To be criticised is never a pleasant feeling. It is rarely a good day when we have to listen or read an unflattering social media post about our criticism or hear that we are being gossiped about by others.
However, the question of how much criticism needs to hurt depends on something which has nothing to do with the specific attack we happen to face: how much we happen to like ourselves.
The degree to which we buckle in the wake of negative comments reflects how we, deep down, feel about ourselves. When we carry within us a sufficient ballast of love, criticism need never be very much more than niggling. We can overcome it by dinner time or at least the end of the week. We can easily intellectualise our thoughts by saying that :-
- we are not necessarily loved by everyone.

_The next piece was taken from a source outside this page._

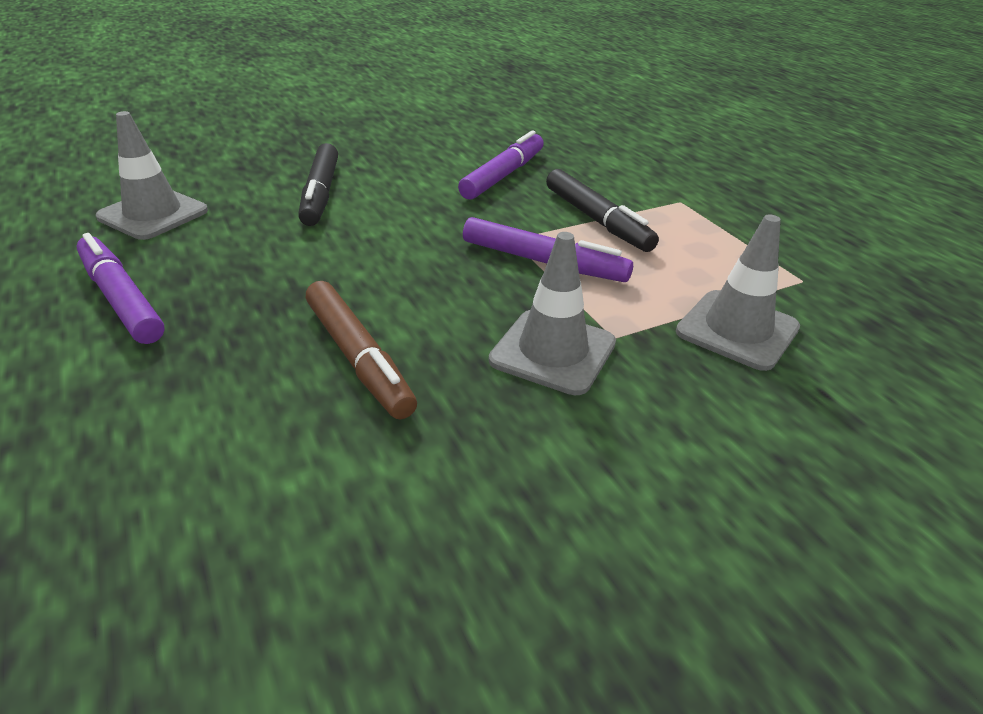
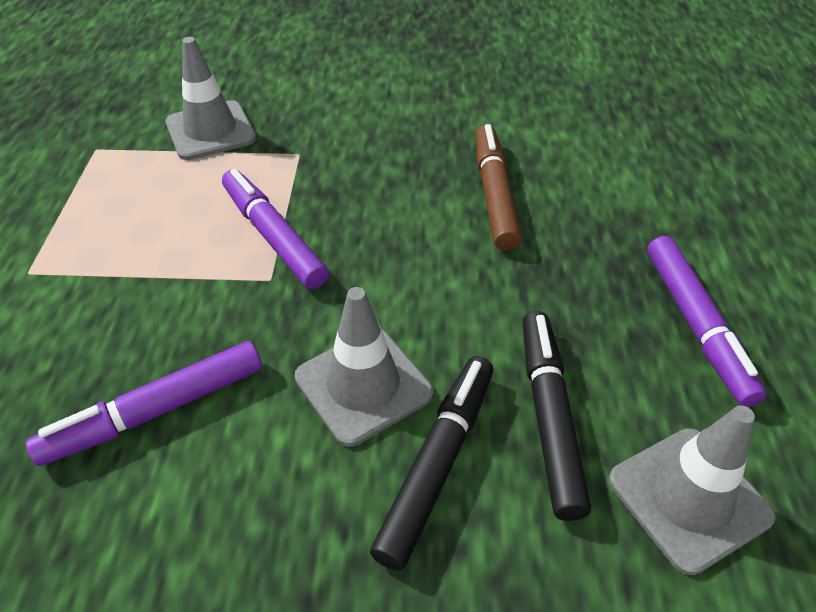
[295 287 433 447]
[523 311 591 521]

- That not everything we do is perfect, or
- That there maybe one or two outright enemies, who would prefer us dead even while most people tolerate us easily enough.
- There need be nothing surprising or terrifying in being doubted by a few others.
But for the more vulnerable ones keep no option and experience criticism as an assault on our very right to exist. They at once feel that they are being told to disappear. They think that, it isn’t just one or two people who are mocking us, the whole world is apparently thinking only of how ridiculous they are.
If criticism from outside proves devastating, it is because it so readily joins forces with an infinitely more strident and more aggressive form of criticism that has long existed inside of us. It is possible that once upon a time, we might have been humiliated and shamed without being soothed, held or reassured, and this is why we now take current criticism so much to heart. We don’t know how to defend ourselves against those who do this to us, because we have never been deeply appreciated. A part of us is responding to adult challenges with the vulnerability of a child who faced unworthy feelings.
We may not easily be able to stop feeling unhappy about criticism, but at least we can certainly change that way we think of the critcism. Identifying our vulnerability is the key factor to remain more steadily and generously on our own side at moments of difficulty.